Emails Show Tulsa Officials Considered An Event To Counter Trump’s Rally

WASHINGTON — Days before President Donald Trump was to hold his comeback rally in Tulsa, city officials scrambled to counter his June visit, even suggesting a different “national figure” should come on the same day to talk about race and systematic challenges.

Emails that were sent in the immediate days after the Trump rally was announced, and obtained this week by BuzzFeed News through a freedom of information request, reveal city officials looked to divert attention away from the president’s MAGA rally — his first one in months after the nation was virtually shut down because of the coronavirus. The officials expressed worry over messaging and sought to “counter the narrative he has established.”

“…but someone like Stacey Abrams, Bernice King, Oprah, LeBron James, etc. who could level the volume and provide a serious counter voice,” James Coles, the director of economic development wrote in a June 11 email.

In the end, officials agreed not to upstage the Black holiday celebrated on the same day: Juneteenth.

The pressure to counter the president’s message came, in part, because Trump had announced the event would be on Juneteenth, which commemorates the date the last enslaved person was freed in the United States. It seemed the president’s decision was even more stinging as the country was in the throes of nationwide protests against police brutality and systemic racism. And for some Tulsans, who live with the legacy of the 1921 Black Wall Street massacre, where white rioters set fire to the Black-owned business district killing as many as 300 Black residents — Trump had been particularly egregious.

“To hold a rally on Juneteenth is just horrible,” Krystal Reyes, the city’s chief resilience officer, wrote of the scheduled June 19 event.

Tulsa city officials either did not respond to requests for comment on the emails or declined to comment on Thursday.

When Kian Kamas, chief of economic development, suggested her fellow coworkers “push as a team” to ensure their values were reflected in handling the president’s arrival, a coworker responded in favor.

“I fully support a counter effort,” Becky Gligo, housing policy director, said in an email on June 11. “It makes me sick to think about him coming here on that day to exploit our City.”

It’s a sentiment that echoed in broader Tulsa among the city’s Black community leaders who for fear of spreading the coronavirus had canceled an annual outdoor event to celebrate Juneteenth. In late June, Lindsey Corbitt, a community leader in Tulsa, told BuzzFeed News she thought the president’s actions were “100% a slap in the face.”

Some city officials suggested working with Juneteenth organizers to amplify smaller events that were potentially happening. Others advocated to include leaders from the “Native American, Latin, and immigrant” communities. Yet another official chimed in, “More support to Juneteenth would be fantastic.”

And then the next day, after ongoing criticism for scheduling a rally in Tulsa on Juneteenth (and amid the coronavirus where social-distancing guidelines prohibited indoor gathering), Trump announced, via tweet, he’d reschedule his rally to June 20.
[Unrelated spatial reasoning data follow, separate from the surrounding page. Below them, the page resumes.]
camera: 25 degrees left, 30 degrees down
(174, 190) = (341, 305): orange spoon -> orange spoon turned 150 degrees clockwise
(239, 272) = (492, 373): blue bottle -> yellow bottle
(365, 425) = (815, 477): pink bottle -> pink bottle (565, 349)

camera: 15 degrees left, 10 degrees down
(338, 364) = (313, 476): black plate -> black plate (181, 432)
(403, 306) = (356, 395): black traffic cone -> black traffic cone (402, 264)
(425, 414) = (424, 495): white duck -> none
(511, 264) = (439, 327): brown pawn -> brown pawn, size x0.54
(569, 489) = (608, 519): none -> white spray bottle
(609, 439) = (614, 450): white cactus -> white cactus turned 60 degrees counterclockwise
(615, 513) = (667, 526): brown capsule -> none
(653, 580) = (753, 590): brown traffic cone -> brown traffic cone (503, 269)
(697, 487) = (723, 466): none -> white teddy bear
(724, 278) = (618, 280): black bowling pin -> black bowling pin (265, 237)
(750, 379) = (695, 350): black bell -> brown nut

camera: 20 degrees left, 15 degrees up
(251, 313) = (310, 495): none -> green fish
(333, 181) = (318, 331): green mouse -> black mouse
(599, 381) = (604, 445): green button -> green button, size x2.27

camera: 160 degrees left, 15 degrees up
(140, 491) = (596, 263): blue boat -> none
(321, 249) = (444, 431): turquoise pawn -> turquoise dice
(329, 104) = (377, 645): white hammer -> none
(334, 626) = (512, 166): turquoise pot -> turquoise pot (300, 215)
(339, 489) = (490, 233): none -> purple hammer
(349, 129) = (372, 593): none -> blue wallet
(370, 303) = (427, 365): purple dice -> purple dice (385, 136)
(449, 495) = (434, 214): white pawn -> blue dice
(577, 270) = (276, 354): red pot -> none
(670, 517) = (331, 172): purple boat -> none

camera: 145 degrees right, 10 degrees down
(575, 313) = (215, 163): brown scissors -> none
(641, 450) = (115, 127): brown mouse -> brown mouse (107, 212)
“Many of my African American friends and supporters have reached out to suggest that we consider changing the date out of respect for this Holiday, and in observance of this important occasion and all that it represents,” he wrote.

G.T. Bynum, a Republican, has served as Tulsa’s mayor since 2016. Emails on June 10 and June 11 show he declined seven interviews with different media outlets, responding to an aide’s requests with only: “I am not available.”

The rally would go on to make headlines for weeks, but not for the historic turnout Trump’s aide Brad Parscale promised. Health officials had advised against holding the arena-size event because of the coronavirus; teens hijacked the ticketing process, forcing aides to overshoot their attendee projections; several Trump campaign staffers tested positive for the coronavirus; city health officials said in July that the rally likely led to a rise in local COVID-19 cases; and Herman Cain, a former presidential candidate turned Trump supporter, died of COVID-19 after he was seen at the indoor Tulsa rally unmasked.

Most recently, Jack Graham, an aide to Bynum, resigned in late August and posted his letter of resignation on Twitter. In an interview with the New York Times, Graham explained his departure while adding that Bynum “was not the same mayor” he’d worked with three years earlier.

“Our duty as government officials in any executive position is to, first and foremost, protect the health and safety and well-being of the citizens that we represent,” Graham told the Times.

In contrast, the canceled Juneteenth event was rescheduled, and nonprofits banded together to schedule a larger collaboration. On Thursday, the city’s communication’s director confirmed the city helped expedite permits for the last-minute event. It is not clear if the city contributed otherwise.

The emails from June 11 illustrate how quickly the Trump event came together, as Tulsa officials emailed back and forth unclear, nine days before the scheduled event, where the rally would take place.

“Any idea where the President plans to hold his rally next week? The only quote I’ve seen referred to a beautiful building,” Coles said just over a week before the rally.

Additional reporting contributed by Katie J.M. Baker.